The little Ecuadorian girl from Harlem who grew up watching Rocky movies and still pops a Rocky movie in when she has to get ready to rumble with her writing shakes that dirt made of doubt off her shoulders. But that dirt/doubt gets piled on, over and over again. I have heard similar comments throughout my graduate career from faculty, I have held my hermanas/os in the struggle after they have heard related remarks, and because my focus of my dissertation is campus racial conflict, I also have to read about anti-Latino sentiment in news reports and reflected in my respondents’ interviews.

I would like to kick that dirt/doubt off my shoulder but that dirt/doubt has been piled high for Latinas/os in the academy. Really high.

For these reasons, I created the hashtag #dissertatinglatina. In the spirit of political autobiography, I documented the trials and tribulations, victories and triumphs, that I as a former dissertating Latina experienced on the road toward the professoriate. Using social media as a platform, my hope is to counteract the negativity surrounding Latina intellectualism and academic potential. Between tweets and selfies, although not sufficient, my hope is that the hashtag provides some support to other Latinas/os who are in a similar struggle of doubt.
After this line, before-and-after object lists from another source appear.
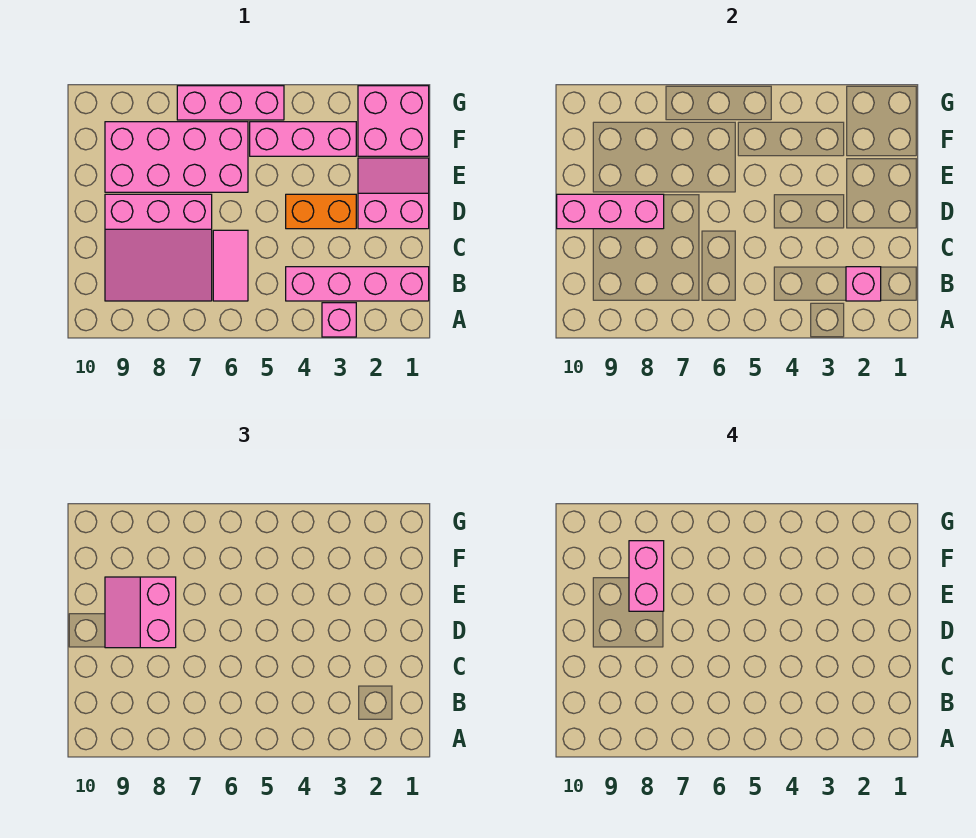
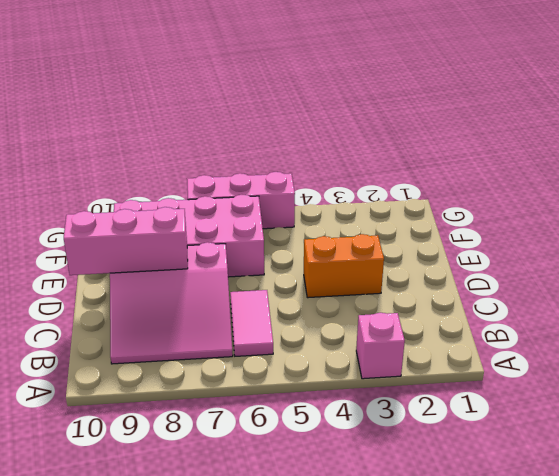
none -> pink brick B1:B4 level 1
none -> pink slope D1:E2 level 1 top D
none -> pink brick F1:G2 level 1

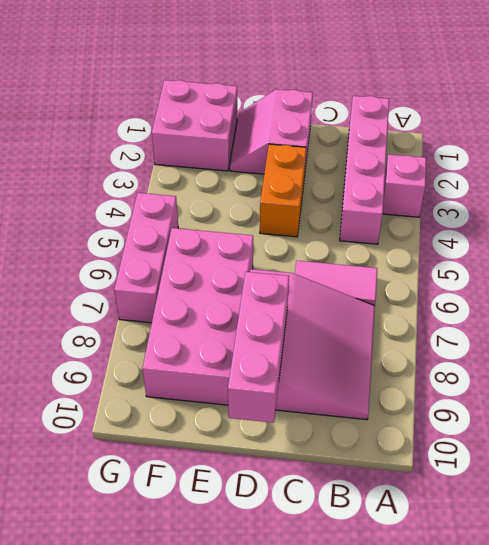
none -> pink brick F3:F5 level 1
none -> pink brick B2 level 2
none -> pink slope D8:E9 level 3 top 8

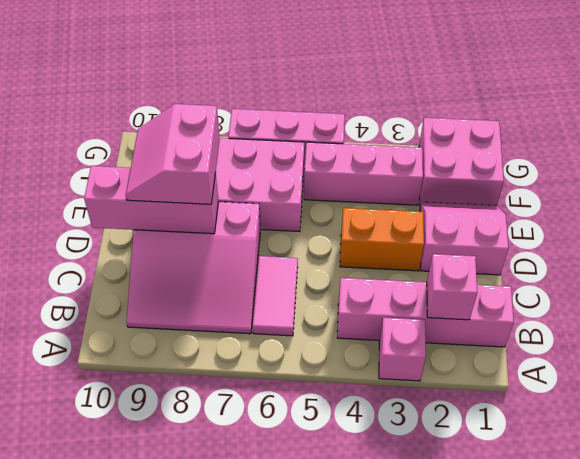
none -> pink brick E8:F8 level 4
While there are various critiques over the “selfie”, I believe that selfies particularly among people of color are powerful tools to counteract what Junot Diaz describes that White Supremacy does to Latinas/os – turn us into vampires, monsters who are genetically incapable of being successful, a people without reflection. Like Junot Diaz, I want to make a couple of mirrors. I take selfies and write my experiences as a dissertating Latina because I am tired of living in a culture where Ecuadorian women are told they are ugly or are invisible; I get sick just thinking that I live in a society where people really do feel that Latinas/os do not have the DNA to be successful.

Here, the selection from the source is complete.